■狂牛病フォーラム パネリストの発言要旨



国の対策遅すぎ

 
網走管内佐呂間町 堀次郎町長

 国内初の感染牛が佐呂間産と報道され、地元では農家だけでなく町民全体に不安が広がっている。

 町は関係機関や団体、近隣町村と連携して対応策を進めたほか、感染経路の究明にも協力し情報公開にも努めてきた。

 しかし、佐呂間産の牛肉などは本州で見向きもされていないという。国の対策は後手後手に回り、生産者や消費者に不安を与えたといえる。
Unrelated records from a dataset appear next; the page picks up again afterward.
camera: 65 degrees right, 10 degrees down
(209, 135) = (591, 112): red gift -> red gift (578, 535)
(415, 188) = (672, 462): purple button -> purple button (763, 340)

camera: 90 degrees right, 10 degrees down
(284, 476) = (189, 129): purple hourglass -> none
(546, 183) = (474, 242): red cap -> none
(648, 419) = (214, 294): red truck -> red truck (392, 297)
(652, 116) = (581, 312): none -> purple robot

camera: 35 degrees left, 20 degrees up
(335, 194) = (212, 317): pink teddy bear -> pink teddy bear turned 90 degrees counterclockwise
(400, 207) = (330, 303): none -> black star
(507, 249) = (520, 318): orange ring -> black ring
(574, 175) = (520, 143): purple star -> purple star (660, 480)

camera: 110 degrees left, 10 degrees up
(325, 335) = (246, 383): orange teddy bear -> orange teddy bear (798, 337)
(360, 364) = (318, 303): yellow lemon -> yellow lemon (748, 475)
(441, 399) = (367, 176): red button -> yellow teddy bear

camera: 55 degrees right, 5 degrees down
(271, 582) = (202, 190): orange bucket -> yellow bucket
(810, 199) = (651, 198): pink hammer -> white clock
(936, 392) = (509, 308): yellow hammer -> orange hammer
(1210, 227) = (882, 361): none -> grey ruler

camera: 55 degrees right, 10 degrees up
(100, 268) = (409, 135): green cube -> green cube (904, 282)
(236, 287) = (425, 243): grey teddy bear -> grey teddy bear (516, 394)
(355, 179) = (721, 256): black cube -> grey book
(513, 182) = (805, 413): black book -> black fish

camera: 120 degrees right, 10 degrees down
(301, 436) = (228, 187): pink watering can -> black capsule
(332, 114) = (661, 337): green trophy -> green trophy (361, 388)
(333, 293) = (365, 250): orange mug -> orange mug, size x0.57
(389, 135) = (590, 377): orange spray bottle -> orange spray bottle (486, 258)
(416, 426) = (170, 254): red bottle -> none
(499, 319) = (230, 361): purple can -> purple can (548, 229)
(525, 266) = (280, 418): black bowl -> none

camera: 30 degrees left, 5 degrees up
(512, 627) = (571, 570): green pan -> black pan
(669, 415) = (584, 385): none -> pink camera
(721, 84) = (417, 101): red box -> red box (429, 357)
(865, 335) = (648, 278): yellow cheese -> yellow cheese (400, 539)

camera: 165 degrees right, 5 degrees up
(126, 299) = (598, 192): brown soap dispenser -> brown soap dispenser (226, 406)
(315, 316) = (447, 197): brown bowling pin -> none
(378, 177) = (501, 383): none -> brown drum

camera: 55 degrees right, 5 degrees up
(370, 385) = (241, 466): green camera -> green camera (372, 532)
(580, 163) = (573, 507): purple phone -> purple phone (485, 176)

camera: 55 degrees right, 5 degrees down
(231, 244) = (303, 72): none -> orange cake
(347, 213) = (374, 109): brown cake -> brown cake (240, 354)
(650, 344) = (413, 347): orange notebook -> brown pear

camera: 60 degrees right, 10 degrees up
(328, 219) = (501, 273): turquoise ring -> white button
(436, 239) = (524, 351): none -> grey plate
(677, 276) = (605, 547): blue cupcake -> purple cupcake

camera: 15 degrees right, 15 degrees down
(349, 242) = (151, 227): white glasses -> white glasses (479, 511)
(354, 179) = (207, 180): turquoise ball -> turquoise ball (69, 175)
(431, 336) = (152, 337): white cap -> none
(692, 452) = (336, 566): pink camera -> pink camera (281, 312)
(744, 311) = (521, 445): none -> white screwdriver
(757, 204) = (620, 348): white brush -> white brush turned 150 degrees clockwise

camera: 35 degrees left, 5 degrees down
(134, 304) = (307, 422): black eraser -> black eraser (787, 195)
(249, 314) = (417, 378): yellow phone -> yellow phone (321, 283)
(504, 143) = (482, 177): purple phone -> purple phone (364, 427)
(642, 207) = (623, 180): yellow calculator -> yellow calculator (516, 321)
 今回の問題を通して豊かな大地を活用して本当に安全な食品を生産するのが生産基地・北海道の役割と自覚すべきだ。昨年の口蹄(こうてい)疫の問題を見ても、生産性追求の中でどこか落ち度があったのではないか。

 農家は安全な食品作りに努力し、消費者はその努力を理解する。そんな信頼関係を築ければ、今回のような問題が再び起こることはない。







三段構えで対処

 
帯広畜産大 品川森一教授

 現在、食肉処理場ではと畜前の生体検査、エライザ法による1次検査(ふるい分け検査)、さらに病原体の異常プリオンがたまりやすい特定危険部位を除去するという、3段構えの狂牛病対策を取り、肉の安全性を確保している。

 1次検査で陽性が出た場合、帯畜大などでウエスタンブロット法、病理組織検査、免疫組織化学検査の3種類の2次検査(確認検査)を行う。検査期間の1週間は短縮が必要だ。(【注】その後、厚生労働省が検査期間を3日間とした)

 今回の問題を通して、生産者には「食品」を作っているという認識、飼料メーカーには「動物のえさ」ではなく「食品を作るためのえさ」という認識をそれぞれ求めたい。

 消費者も安全は決して安くないのだと分かってもらいたい。







初期症状に注意

 
十勝家畜保健衛生所 三上祐二所長

 家畜保健衛生所の役割は、飼育段階で動物の疾病を監視することなのだが、狂牛病に関しては生前の診断法がまだ確立されていない。

 このため、大発生した英国の症例を基に、生産現場の獣医師と協力しながら早期発見に努めている。

 バランスを崩して歩行が困難になるなどの末期症状はもちろん、音に過敏に反応したり、しきりに鼻をなめたりする初期症状などにも十分な注意が必要だ。

 生産現場における感染牛の発見は、10万分の1、100万分の1の確率かもしれない。

 だが、日本での狂牛病のチェック態勢は英国を上回るものだろうと自負している。

 風評被害対策としては、きちんとした科学的データに基づく情報の提供が必要だろう。







検査態勢拡充を

 
帯広食肉衛生検査所 柳沢一隆所長

 各地の保健所や食肉衛生検査所は、食肉処理場での作業を監視しながら、狂牛病の1次検査(ふるい分け検査)を行っている。

 検査に使う「エライザ法」は感度が高くて、陰性を陽性と判定する可能性がある。

 このため、前処理の段階から慎重な作業が必要となる。

 検査は、安全が最終的に確認されるまで肉や内臓が出荷されない仕組みで、食肉処理されるすべての牛が対象となる。生後30カ月以上が対象のEU(欧州連合)より厳しい。

 ただ、処理頭数が全国一の東京・芝浦(年間8万7000頭)の検査機器が3台なのに対し、全国2位の帯広(同6万6000頭)には1台しか検査機器が配置されておらず、態勢の拡充が課題となっている。